Ms Ball noted not all insurers provide cover for natural disasters.

“Basic, medical only and some lower priced policies may not cover trip disruption costs,” she said.

“It’s important to consider a policy that covers trip cancellation and delays. As well, insurance only covers unforeseen events; the Dubai floods are now a known incident, so if you buy a policy now, it won’t protect you from cancellations related to this incident.”

She warned travellers not to leave cover to the last minute.

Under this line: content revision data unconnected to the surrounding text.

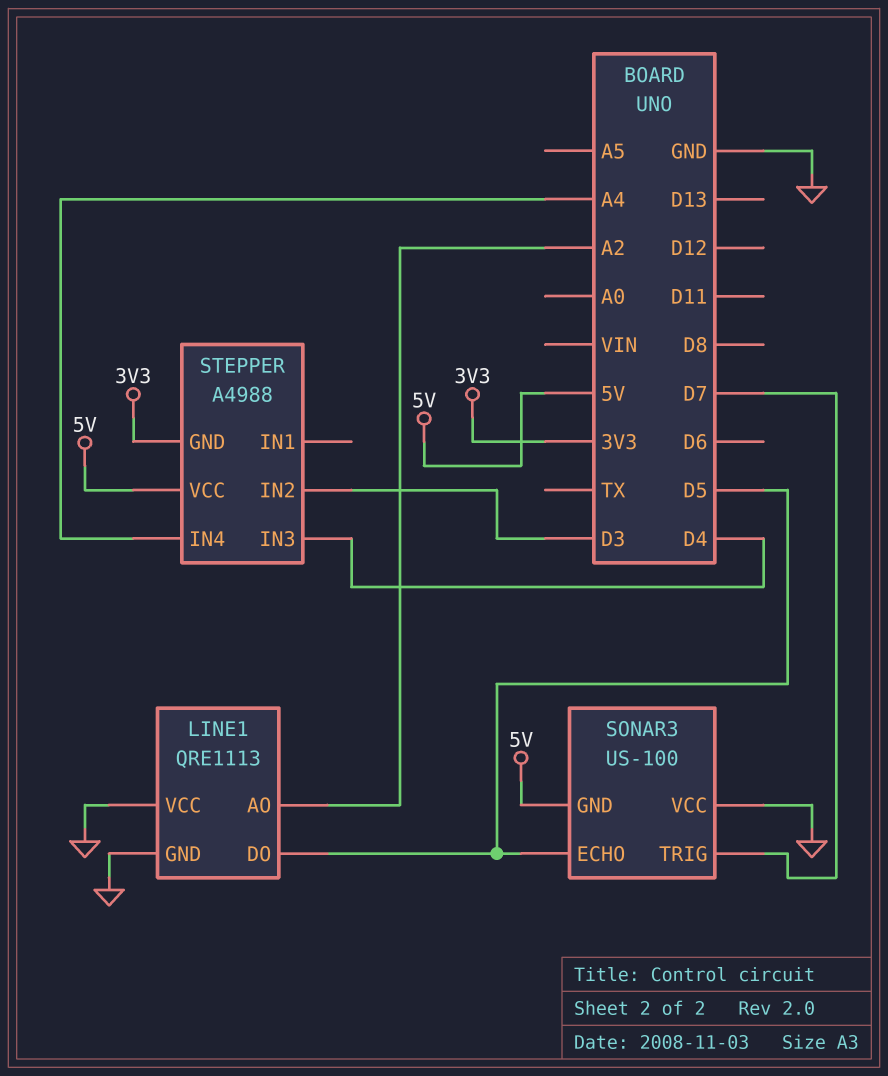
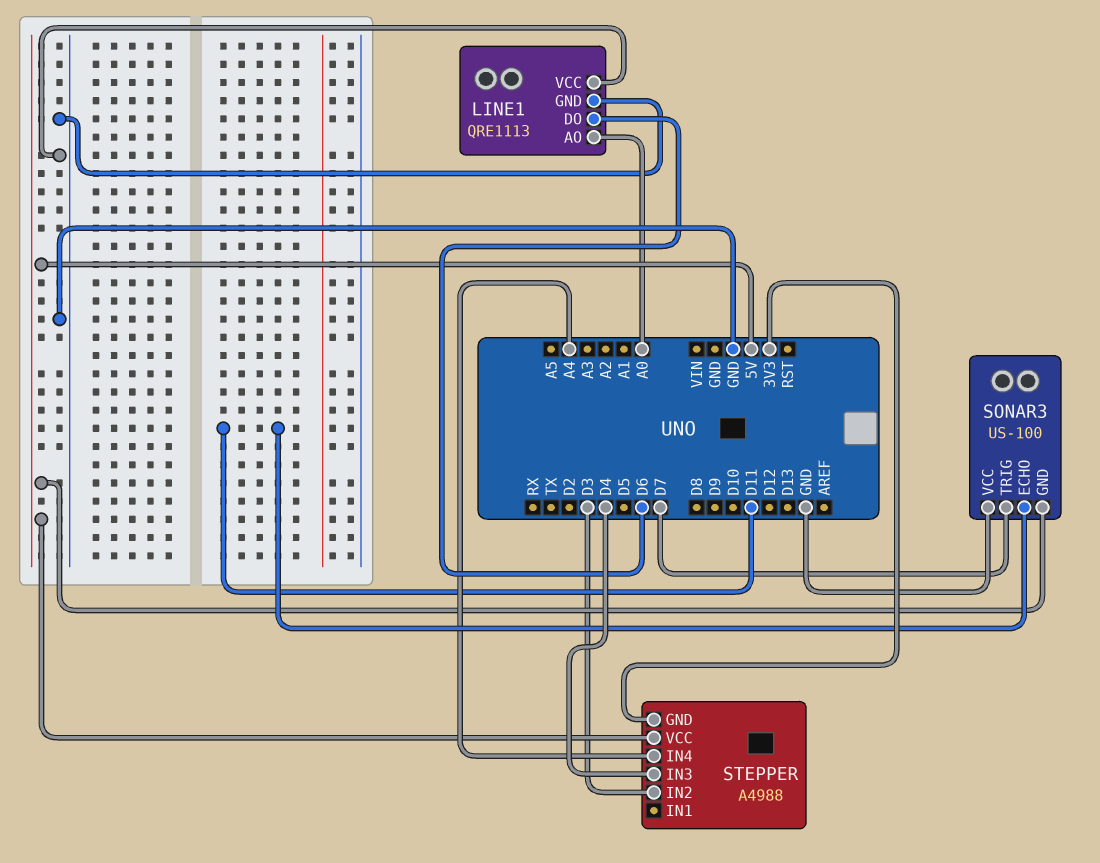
LINE1 pin AO: A2 -> A0
LINE1 pin DO: D5 -> D6
SONAR3 pin ECHO: D5 -> D11

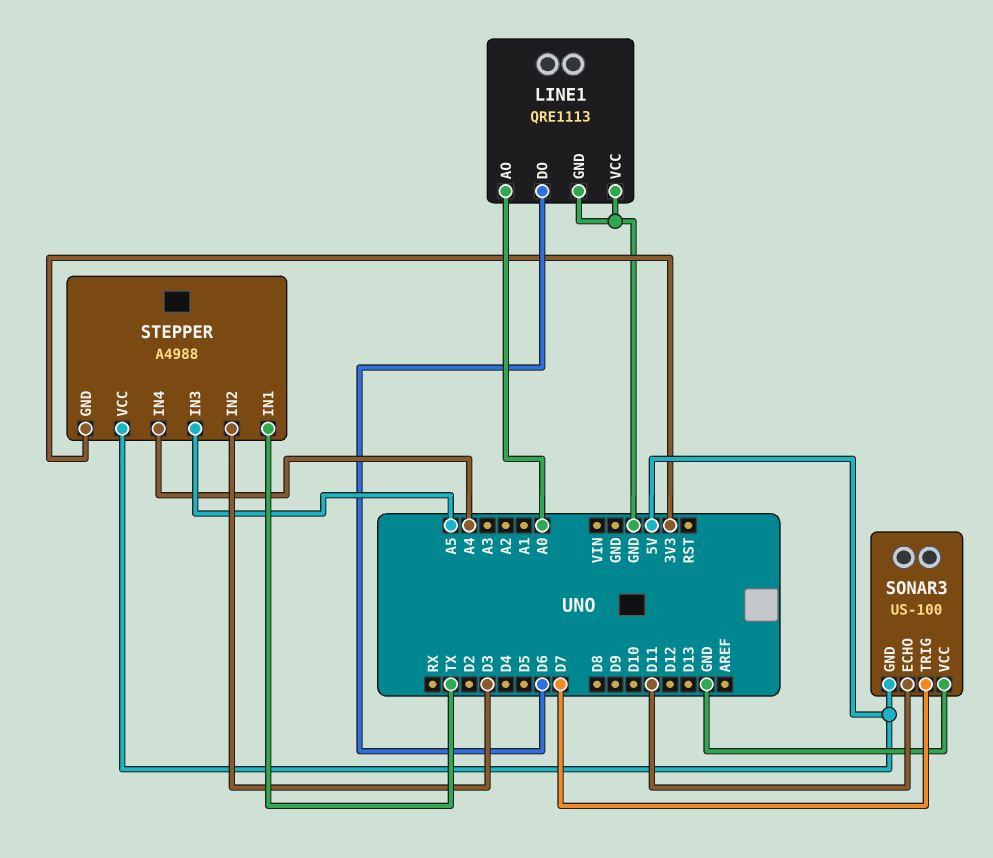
STEPPER pin IN1: none -> TX
STEPPER pin IN3: D4 -> A5

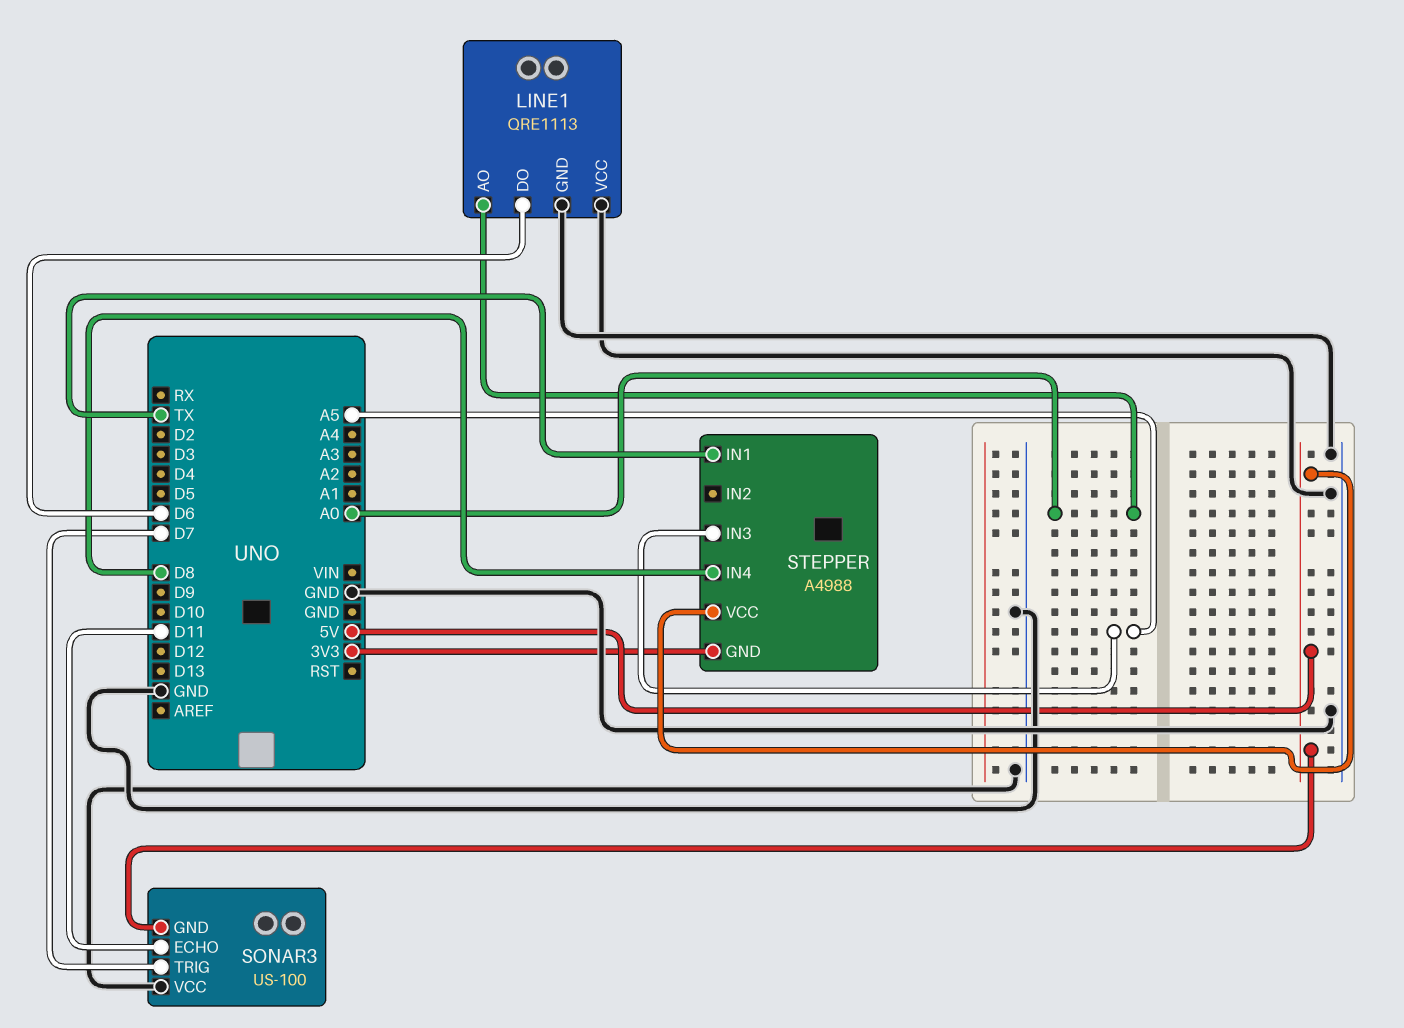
STEPPER pin IN2: D3 -> none
STEPPER pin IN4: A4 -> D8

“Extreme weather events can strike at any time. Always pack travel insurance well in advance of your trip to mitigate your risks. When in doubt, remember these wise words from Smartraveller.gov.au; ‘If you can’t afford travel insurance, you can’t afford to travel!”

Aussies stranded

According to Seven News, hundreds of Australians have become stranded in Dubai airport.

One passenger flying with Emirates told news.com.au they spent 36 hours at the airport before eventually being able to get on a flight via Qantas, home to Sydney.

Meanwhile, another Aussie passenger had his plane circle Dubai for an hour, before being diverted to nearby Al Maktoum International Airport, where they were forced to wait seated on the plane for five hours.

The man from Victoria was travelling from Melbourne to Malta Via Dubai on an Emirates flight on April 16.

After finally getting the all-clear to fly the 20 minutes to Dubai, the passengers were again held on the plane for a further five-and-a-half hours without explanation, according to 7News.

After having spent more than 23 hours on the plane in total, they were eventually able to disembark.

They were offered free accommodation, transport and food vouchers but the man was able to leave the airport ad stay with a friend who lives in Dubai after trying his luck at an immigration desk.

Others haven’t been so lucky with many still stranded inside the airport, some even reporting a lack of food.

“Terminal 1: Food has been distributed with more on the way,” the airport said in a statement. on Thursday. “Terminal 2: Food is currently being distributed. Terminal 3: Restaurants are open and accepting meal vouchers.”

Worst rain for 75 years

The UAE’s National Centre for Meteorology said 255mm of rain came down in 24 hours on Tuesday near Al Ain, on the Oman border.

With the UAE averaging between 140mm and 200mm of rain each year, that amount far exceeds the annual usual total.

Oman said it had received its worst rain for 75 years. In the nation, south and east of the UAE, 19 people have died from the floods. One person died in the UAE itself.